6. The Appellant admitted the facts.  The plea was unequivocal and the Court was right to convict him.  The trial Court followed the guidance in Adan -V- Republic (1973) E.A. 445 where it was held:

(i) “The charge and all the essential ingredients of the offence should be explained to the accused in his language or in a language he understands;

(ii) the accused’s own words should be recorded and if they are an admission, a plea of guilty should be recorded;

(iii) the prosecution should then immediately state the facts and the accused should be given an opportunity to dispute or explain the facts or to add any relevant facts;

(iv) if the accused does not agree the facts or raises any question of his guilt his reply must be recorded and change of plea entered;

(v) If there is no change of plea a conviction should be recorded and a statement of the facts relevant to sentence together with the accused’s reply should be recorded.”

7. Section 251 of the Penal Code states:

“Any person who commits an assault occasioning actual bodily harm is guilty of a misdemeanor and is liable to imprisonment for five years.”
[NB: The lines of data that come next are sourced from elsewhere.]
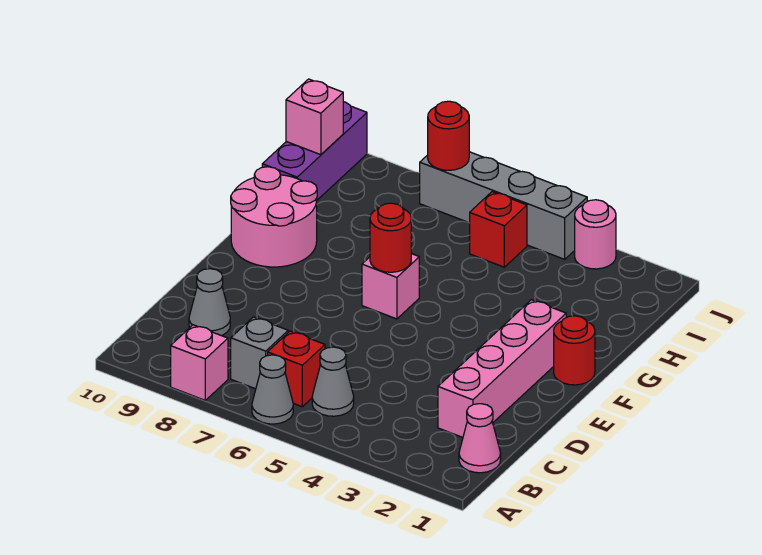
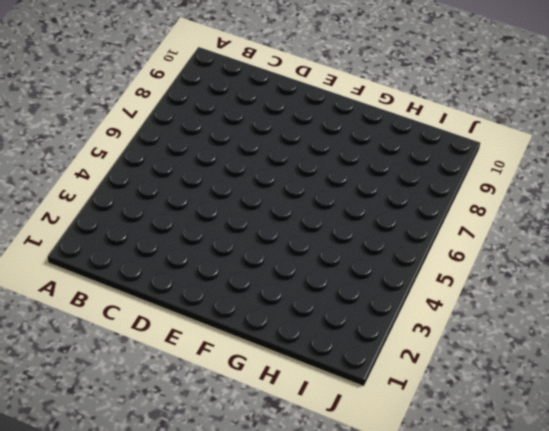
none -> grey cone A6 level 1
none -> pink brick A8 level 1
none -> pink cone B1 level 1

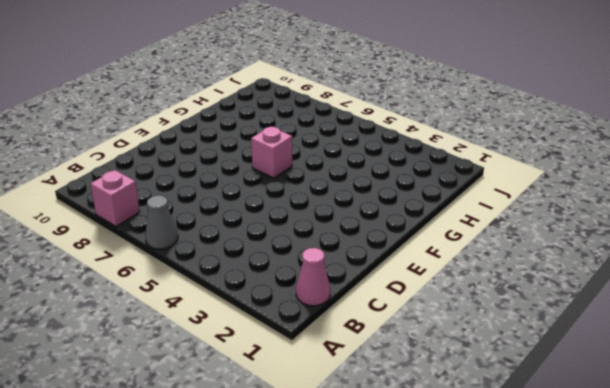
none -> grey cone B5 level 1
none -> red brick B6 level 1
none -> grey brick B7 level 1

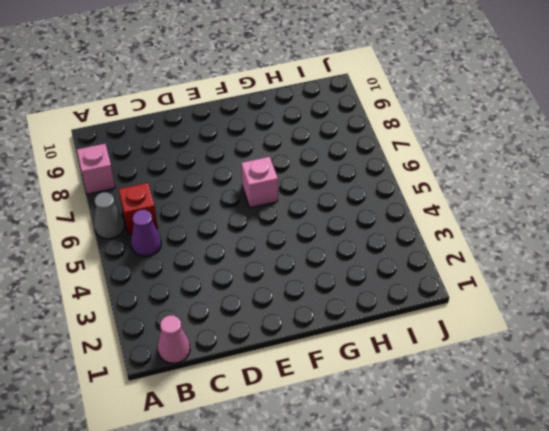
purple cone B5 level 1 -> grey cone B5 level 1
none -> grey brick B7 level 1
none -> pink brick C2:F2 level 1
none -> grey cone C9 level 1

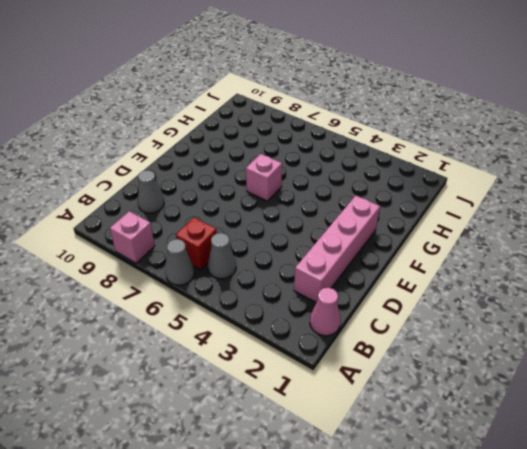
none -> grey brick B7 level 1
none -> red round brick F1 level 1
none -> pink round brick F9:G10 level 1

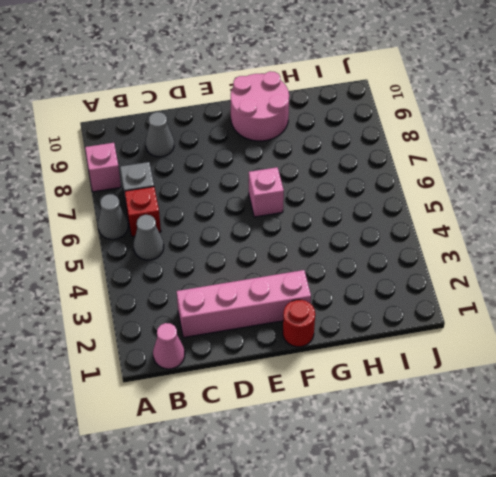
none -> purple brick H10:J10 level 1
none -> red brick I5 level 1
none -> pink round brick J3 level 1

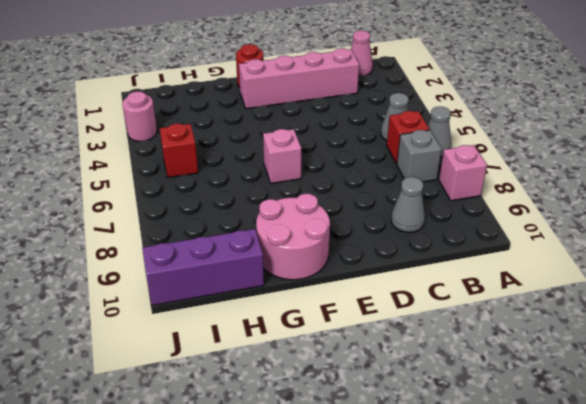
none -> grey brick J4:J7 level 1
none -> red round brick F6 level 2
none -> pink brick I10 level 2

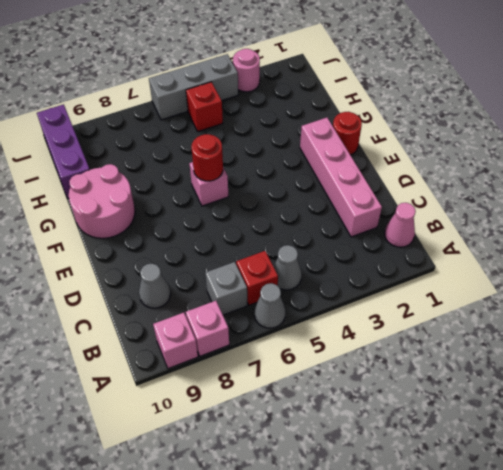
pink brick A9 level 1 -> pink brick I10 level 2
grey brick J4:J6 level 1 -> grey brick J4:J7 level 1
none -> red round brick J7 level 2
In the case of Francis Nkunja Tharamba V Republic [2012]eKLR the Court of Appeal in Nyeri stated the following in regard to interfering with sentencing by the subordinate court:

“…….sentencing is a discretionary act of the trial court even though the limits such as the maximum sentences and in some cases the minimum sentences are prescribed by law, nonetheless, as to the exact sentence to be pronounced upon a convicted person, the trial court has in most criminal cases, the discretion to decide.  That being the case, in law, the appellate court should not intervene in such an exercise of discretion by an inferior court unless, it is demonstrated to it that the trial court has not exercised that discretion properly in that it has failed to consider matters it should have considered or that it has considered matters it should not have considered or that looking at the entire decision, it is plainly wrong.  These are the situations in law where the appellate court can intervene in the trial court’s exercise of discretionary power such as that of sentencing.

The next principle that the appellate court should adhere to when considering an appeal on sentence is that when the sentence is lawful, the appellate court should not interfere.”

8. The Appellant’s conviction and sentence was lawful.  I agree with the finding of the trial Magistrate that a custodial sentence was called for to tame his violence and discourage domestic violence.  The appeal is without merits and is dismissed.

Dated and delivered at Kerugoya this 19th day of December, 2017.

L. W. GITARI

JUDGE

Judgment has been read out in open Court, in the presence of Mr. Ombiri for State, appellant present, court assistant Naomi Murage this 19th day of December, 2017.